On 2025-09-09 4:45 pm, Shyam Saini wrote:
Individual PCI devices lack dedicated device tree nodes, but
their IOMMU configuration (including reserved IOVA regions) is often
defined at the PCI host controller level in the device tree. The
"iommu-addresses" property in reserved-memory nodes specifies IOVA
ranges that should be reserved for specific devices.

Currently, PCI devices cannot access these configurations because their
dev->of_node is NULL, preventing of_iommu_get_resv_regions() from
discovering reserved regions defined in the device tree.

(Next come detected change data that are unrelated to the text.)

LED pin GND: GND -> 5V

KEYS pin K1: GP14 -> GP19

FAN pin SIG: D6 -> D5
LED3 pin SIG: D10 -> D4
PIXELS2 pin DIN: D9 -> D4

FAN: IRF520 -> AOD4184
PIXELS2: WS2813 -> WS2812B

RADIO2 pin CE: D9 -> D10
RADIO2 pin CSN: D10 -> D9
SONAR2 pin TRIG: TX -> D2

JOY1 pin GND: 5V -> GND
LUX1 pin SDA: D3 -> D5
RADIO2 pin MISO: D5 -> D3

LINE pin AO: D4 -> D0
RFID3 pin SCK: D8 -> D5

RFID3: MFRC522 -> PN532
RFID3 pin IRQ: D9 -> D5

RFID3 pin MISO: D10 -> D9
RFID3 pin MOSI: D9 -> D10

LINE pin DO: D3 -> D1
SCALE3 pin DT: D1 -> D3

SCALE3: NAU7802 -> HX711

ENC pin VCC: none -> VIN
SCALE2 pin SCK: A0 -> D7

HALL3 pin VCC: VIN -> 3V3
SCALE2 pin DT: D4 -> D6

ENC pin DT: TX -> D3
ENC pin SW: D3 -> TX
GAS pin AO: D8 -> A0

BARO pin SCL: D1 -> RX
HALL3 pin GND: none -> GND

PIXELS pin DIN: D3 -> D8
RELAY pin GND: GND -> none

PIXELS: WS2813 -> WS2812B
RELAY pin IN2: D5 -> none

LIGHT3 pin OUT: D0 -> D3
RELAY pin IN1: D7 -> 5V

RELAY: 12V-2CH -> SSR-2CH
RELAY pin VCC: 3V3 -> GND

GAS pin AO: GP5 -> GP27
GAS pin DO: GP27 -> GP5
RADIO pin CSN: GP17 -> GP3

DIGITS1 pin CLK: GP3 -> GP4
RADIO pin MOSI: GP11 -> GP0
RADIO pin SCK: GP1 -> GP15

There are at least 3 ways to reserve iommu-addresses for individual PCI
devices,
  - 1) By dynamically adding DTS nodes for individual PCI devices using
    [2] CONFIG_PCI_DYNAMIC_OF_NODES, this requires hardcoding PCI device
    IDs in DECLARE_PCI_FIXUP_FINAL

  - 2) By adding PCI devices nodes either in DTS or by modifying FDT at
    boot time in the firmware, eg [3] However, of_iommu driver doesn't
    seem to handle individual PCI devices, additionally this approach
    doesn't seem to much scalable for the complex PCI hierarchy

  - 3) By configuring PCI host controller DTS node for PCI device so
    that it can inherit iommu-addresses defined in the parent node.

This commit addresses the problem using approach 3) by assigning the
PCI host controller's device tree node to PCI devices during IOMMU
configuration, enabling them to inherit the host controller's device
tree properties. This allows PCI devices to properly discover and
reserve IOVA regions specified in the device tree.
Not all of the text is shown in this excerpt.